Semi-automatic Data-driven Web Analysis: Detection of Fabricated Media, Credibility Assessment, and Cyber Threat Monitoring
Publish date: 2022-04-05
Report number: FOI-R--5262--SE
Pages: 101
Written in: Swedish
Keywords:
- data-driven analysis
- intelligence analysis
- intelligence studies
- influence operations
- social media
- web analysis
- text analysis
- image analysis
- AI
- generation
- detection
- machine learning
- neural networks
- language technology
Abstract
Intelligence officers, and other professionals with similar tasks, can potentially find essential information in media, such as text, image, sound, and video from the internet. In semi-automatic data-driven web analysis automatic methods for analysis of web data are used to support human analysts.
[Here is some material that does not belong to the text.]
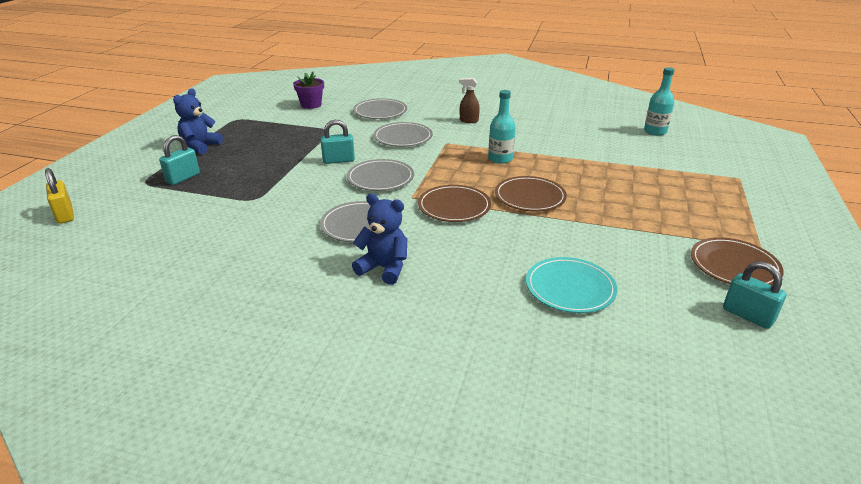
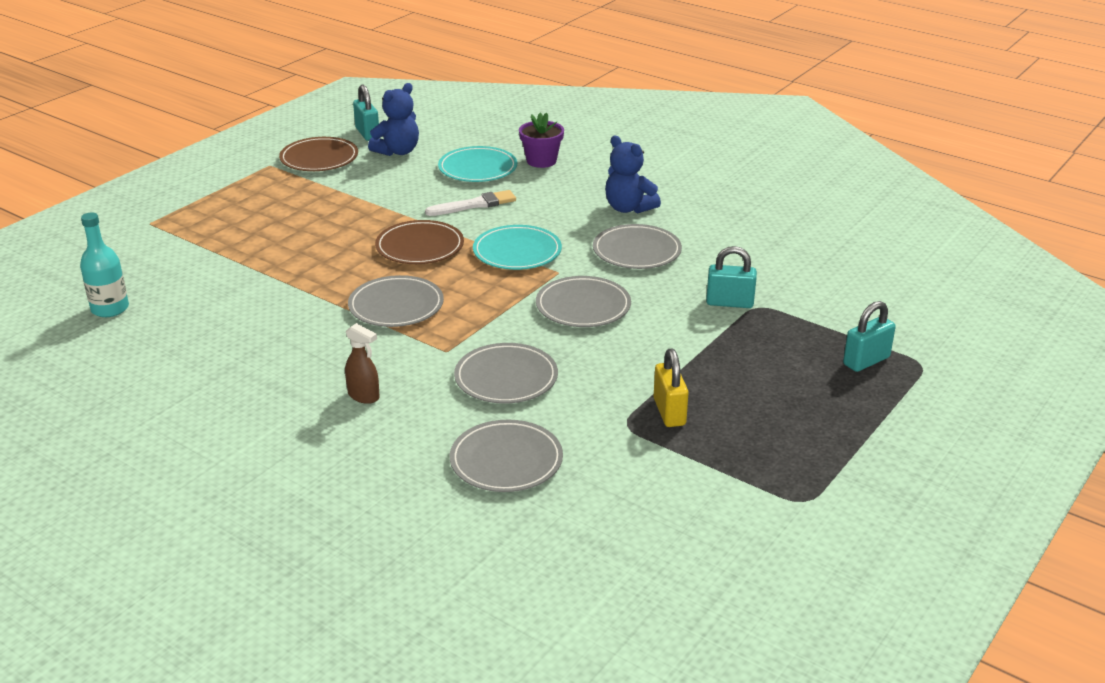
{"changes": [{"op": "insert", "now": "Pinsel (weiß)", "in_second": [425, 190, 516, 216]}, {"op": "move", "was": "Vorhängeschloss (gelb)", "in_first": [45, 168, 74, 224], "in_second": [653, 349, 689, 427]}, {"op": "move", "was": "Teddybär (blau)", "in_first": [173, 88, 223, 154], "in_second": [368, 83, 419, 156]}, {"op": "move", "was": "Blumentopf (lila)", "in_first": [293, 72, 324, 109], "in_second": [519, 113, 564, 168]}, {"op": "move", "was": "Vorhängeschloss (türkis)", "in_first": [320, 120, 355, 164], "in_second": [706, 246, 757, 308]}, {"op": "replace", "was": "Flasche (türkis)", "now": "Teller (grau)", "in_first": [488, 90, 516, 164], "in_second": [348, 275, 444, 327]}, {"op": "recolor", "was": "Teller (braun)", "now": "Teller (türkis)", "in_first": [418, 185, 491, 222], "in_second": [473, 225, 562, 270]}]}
The development of deep neural networks has led to improvements in most methods for automatic analysis of media. However, with the same techniques it is also relatively easy to create, or generate, for example, images of faces and texts that humans cannot distinguish from images of real faces and texts written by humans. This report contains investigations of some automatic methods for detection of generated media. Each piece of information identified, either manually or automatically, needs to be assessed with regard to veracity. This report contains investigations of some automatic methods for veracity assessment. Several of these use deep neural networks for text analysis. In addition to the scientific investigations, this report includes a description of prototypes which have been developed over several years. They have been used to verify methods on realistic data, and in demonstrations and trials in cooperation with analysts. One such trial is about monitoring information of cyber threats in text data.